Jì facenne ‘e ssette chiesielle

 

Da questa tradizione nasce anche il detto napoletano: “Jì facenne ‘e ssette chiesielle”. Letteralmente: andare facendo (visitando) le sette chiesette. In pratica lo struscio della Settimana Santa.

Con questa espressione ci si rivolge ad una persona che pur avendo degli obblighi precisi perde tempo facendo tappe inutili lungo il percorso. Ma anche al noioso perditempo che senza un particolare invito va gironzolando per le case di amici e parenti, magari per spettegolare.

 

Lo struscio di Raffaele Viviani

 

Ma lo struscio viene raccontato anche da Raffele Viviani in una poesia. Versi da cui emerge tutta la spontaneità del suo spirito popolaresco napoletano. La delusione di una mamma che ha accompagnato allo struscio la figlia, ansiosa di trovare marito. Ma alla fine anche quell’anno se ne torna a casa con la figlia zitella.
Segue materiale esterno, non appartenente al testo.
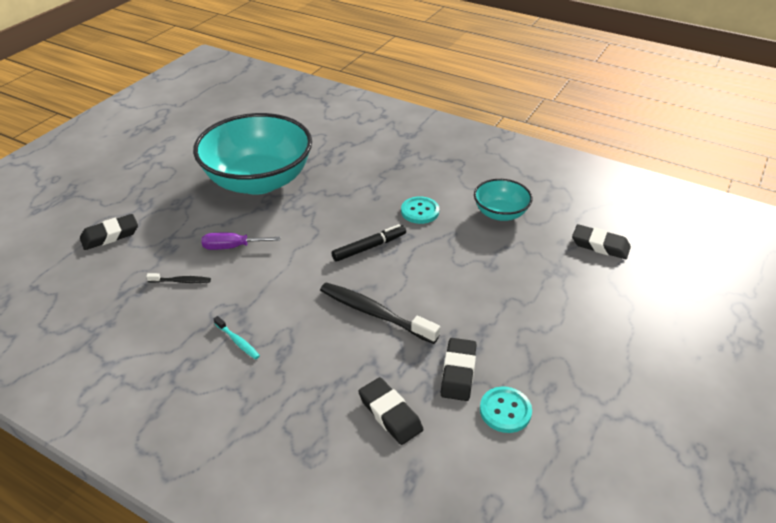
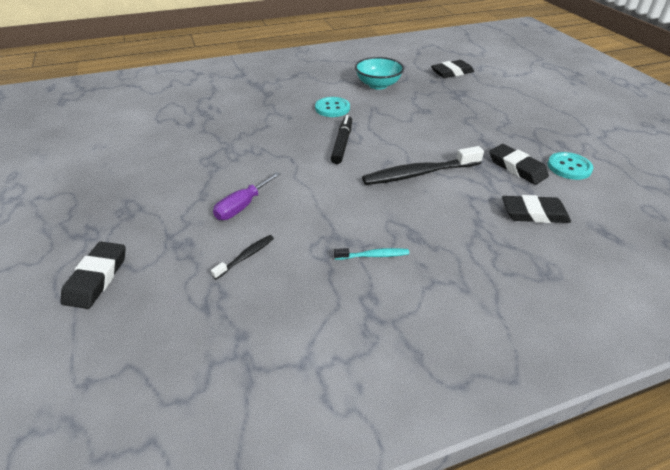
camera: 50 degrees left, 0 degrees up
(258, 181) = (175, 155): turquoise bowl -> none

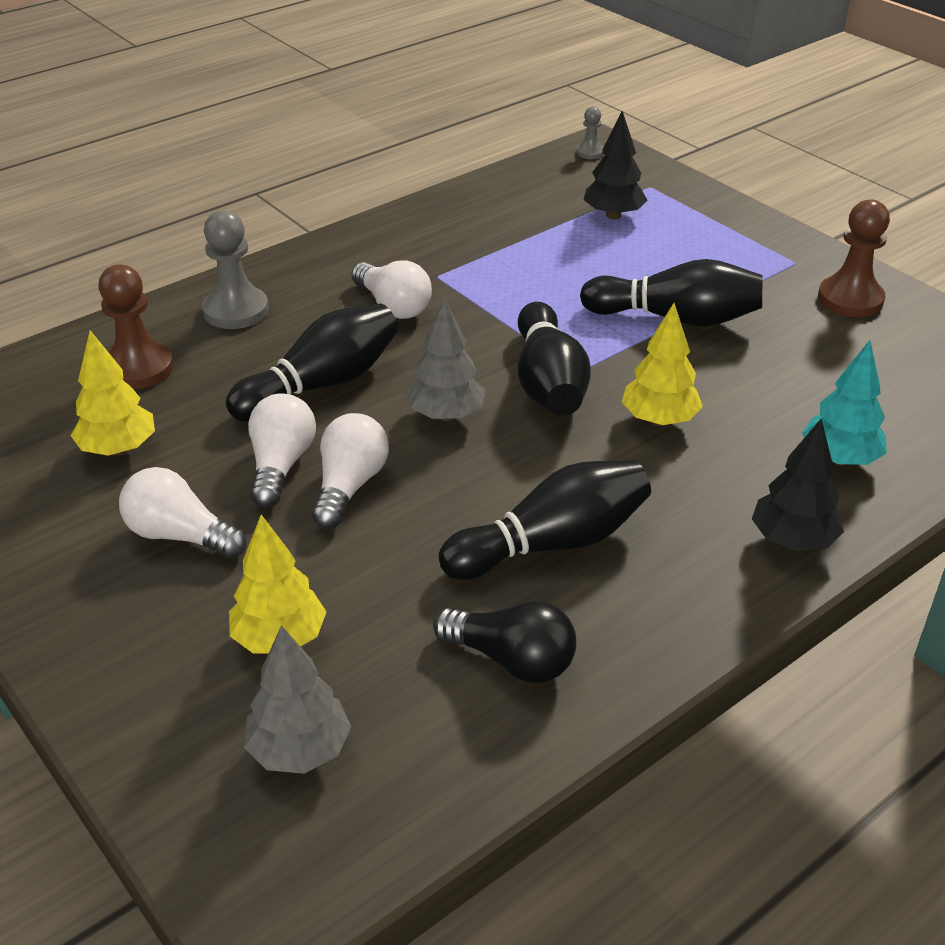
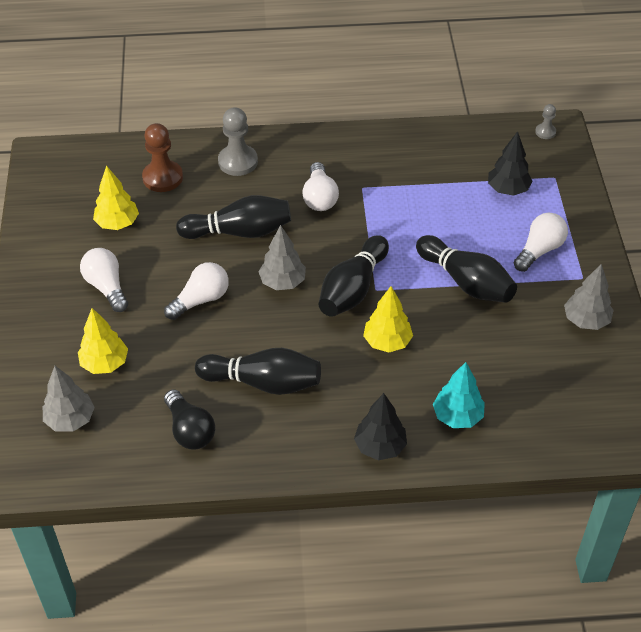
camera: 35 degrees right, 10 degrees up
(280, 465) = (180, 271): white light bulb -> white light bulb (539, 250)
(850, 299) = (586, 320): brown pawn -> grey tree

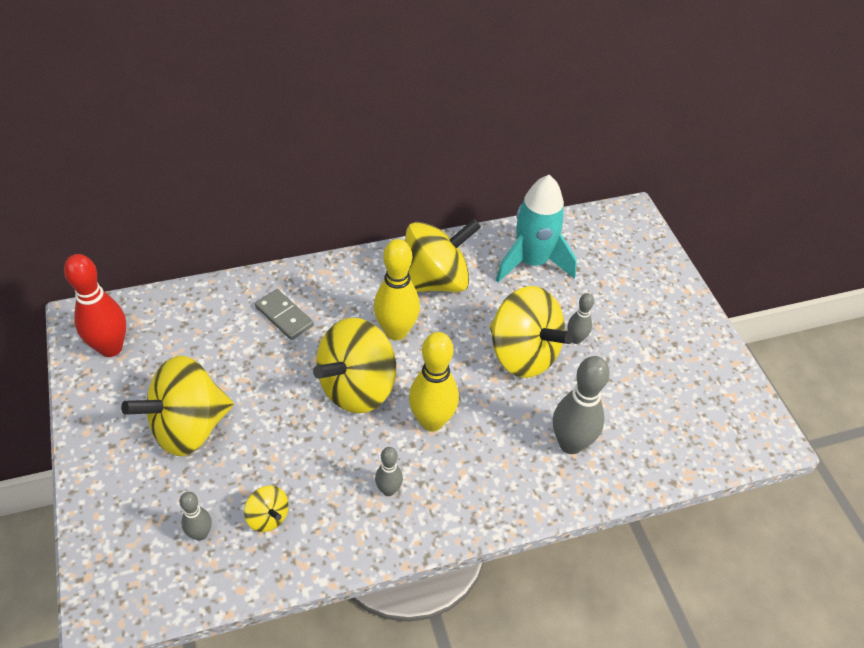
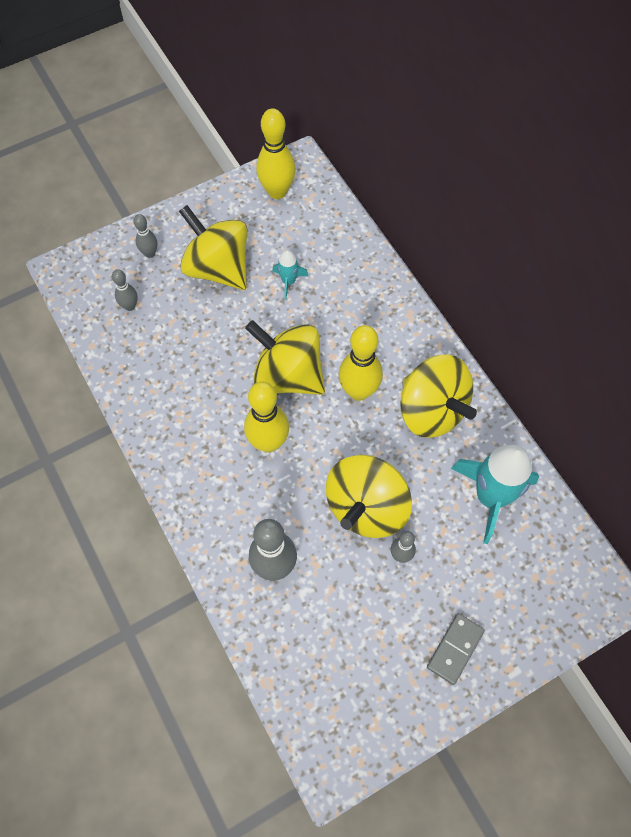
camera: 80 degrees right, 15 degrees up
(111, 348) = (277, 191): red bowling pin -> yellow bowling pin
(239, 363) = (288, 281): none -> turquoise rocket
(268, 517) = (152, 345): yellow spinning top -> none
(284, 316) = (347, 299): grey domino -> grey domino (455, 649)
(388, 490) = (193, 424): grey bowling pin -> grey bowling pin (150, 253)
Giovedì Santo ‘o «struscio» è nu via vaie:

Tuledo è chiena ‘e gente ‘ntulettata,

ca a pede s’ha da fa’ sta cammenata,

pe’ mantene’ n’usanza antica assaie.

– Mammà, ci andiamo? – Jammo. Ma che faie?

– Vediamo due sepolcri e ‘a passeggiata.

E ‘a signurina afflitta e ‘ncepriata

cerca ‘o marito ca nun trova maie.

‘A mamma ‘areto, stanca, pecché ha visto

ca st’atu «struscio» pure se n’è ghiuto,

senza truva’ chill’atu Ggiesucristo,

s’accosta a’ figlia: – Titine’, a mammà,

ccà cunzumammo ‘e scarpe. – L’ho veduto.

E me l’hai detto pure un anno fa.

  

Traduzione

 

Giovedì Santo lo «struscio» è un via vai:

Toledo è piena di gente elegante

che a piedi si deve fare questa passeggiata

per tener viva un’usanza assai antica

– Mammà, ci andiamo? – Andiamo. Ma che fai?

– Vediamo due sepolcri e la passeggiata.

E la signorina afflitta e incipriata

cerca il marito che non trova mai.

La mamma dietro, stanca, perché ha visto

che quest’altro «struscio» pure se n’è andato

senza trovare quell’altro Gesù Cristo,

si accosta alla figlia: – Titinella, a mammà,

qua consumiamo le scarpe. – L’ho visto.

E me lo hai detto pure un anno fa.

© Riproduzione riservata 

Nella foto: Via Toledo sotto la pioggia. Dupinto di Carlo Brancaccio.